This case involves a pregnant woman whose fetus was found prenatally to have a defect in the lower chambers of the heart and kidney failure. The baby was born prematurely and was intubated in the NICU. He was diagnosed with brain and eye malformations, brain bleeding, and fluid build-up. He was taken for a ventriculoperitoneal shunt to relieve pressure on his brain caused by the fluid accumulation. After receiving anesthesia, the baby went into cardiac arrest and began experiencing seizure activity. The baby sustained substantial neurologic impairment as a result of the seizure. An expert in maternal-fetal medicine was sought to review the prenatal care and discuss how these prenatal conditions should be diagnosed.
Question(s) For Expert Witness
- 1. How often do you diagnose fetus' on antenatal ultrasound with VSD and renal dysfunction?
- 2. Once diagnosed, how would you communicate the child's antenatal, postnatal, and long-term complications?
Expert Witness Response E-185967
VSD is the most commonly diagnosed congenital heart defect on antenatal ultrasound. VSD is quite commonly identified in fetuses with congenital heart disease prevalence of 0.9%. It is also quite common for isolated VSDs to be missed on antenatal ultrasound if they measure <3mm. Renal dysfunction describes a pathophysiologic state and may not translate into any identifiable structural abnormalities on ultrasound examination. Conversely, renal structural abnormalities are often identified on antenatal ultrasound and may sometimes translate into long-term renal dysfunction depending on the type of renal lesion. In the setting of any severe renal abnormalities identified on ultrasound (ie, bilateral multicystic dysplastic kidneys, bilateral renal agenesis, and polycystic kidney disease), we counsel parents regarding the long-term prognosis. This counseling would, of course, be individualized depending on the severity of the ultrasound findings and would include the option of termination.

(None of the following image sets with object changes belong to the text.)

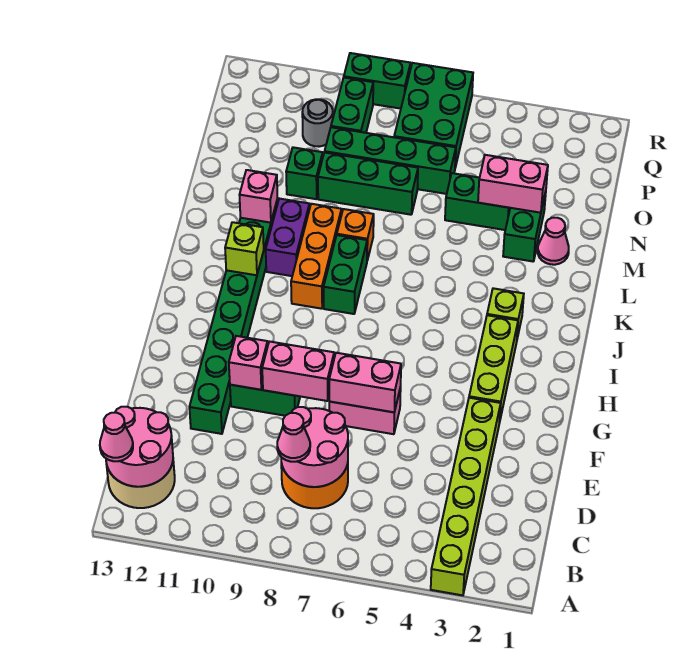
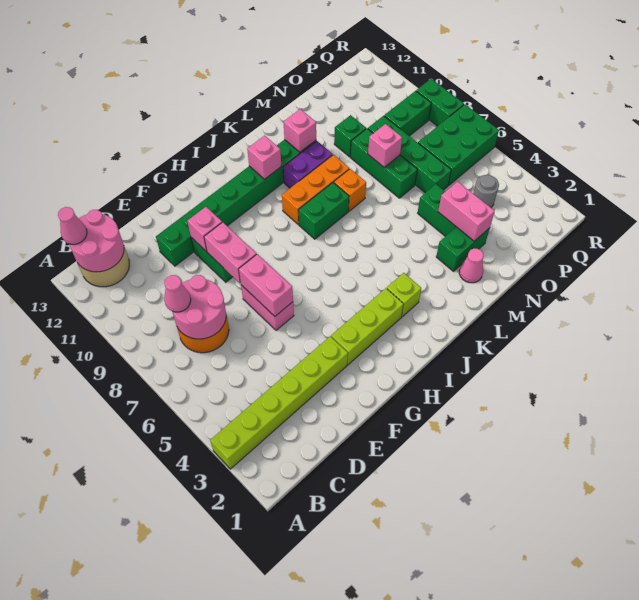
lime brick J11 level 2 -> pink brick J11 level 2
none -> pink brick N8 level 2
grey round brick P10 level 1 -> grey round brick P4 level 1

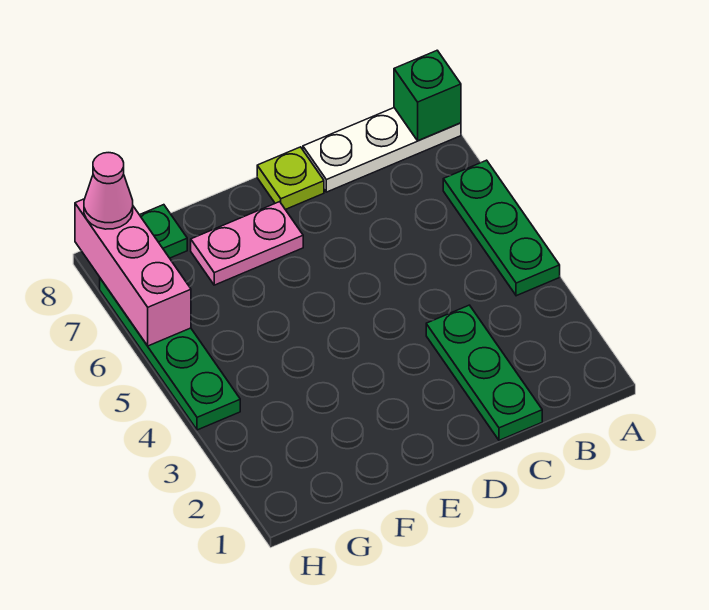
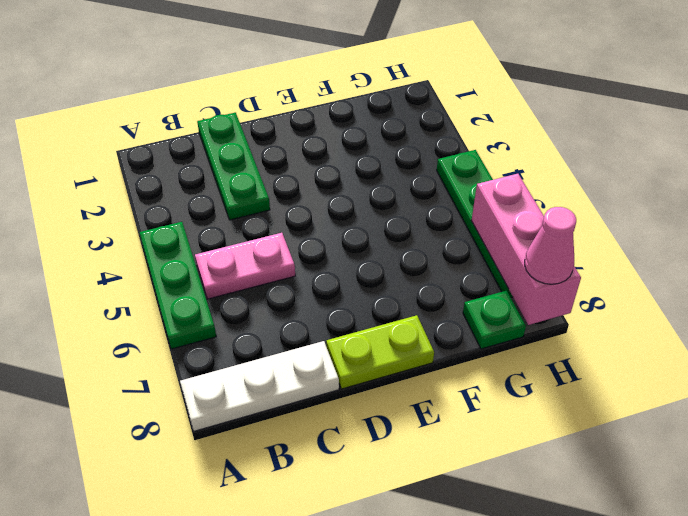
green brick A8 level 2 -> none
lime plate D8 level 1 -> lime plate D8:E8 level 1
pink plate E7:F7 level 1 -> pink plate B5:C5 level 1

Expert Witness Response E-181929
VSD can be easily missed on prenatal ultrasound. If a VSD is seen, amniocentesis is usually recommended to test for other anomalies. If the patient declined an amniocentesis, it limits the ability to diagnose problems prenatally. You cannot really diagnose renal dysfunction via ultrasound. You can only diagnose structural abnormalities that may indicate or affect renal function. Peter’s anomaly cannot be diagnosed by an ultrasound. Unless there was total kidney dysfunction (no kidneys, infantile polycystic), it is usually something treatable. It is rare that patients would terminate for a VSD and/or Dandy walker abnormality. Hydrocephalus usually shows up too late (after 24 weeks) for parents to decide on termination based on hydrocephalus. Even if patients want to terminate a pregnancy at 24-28 weeks, this is usually not feasible.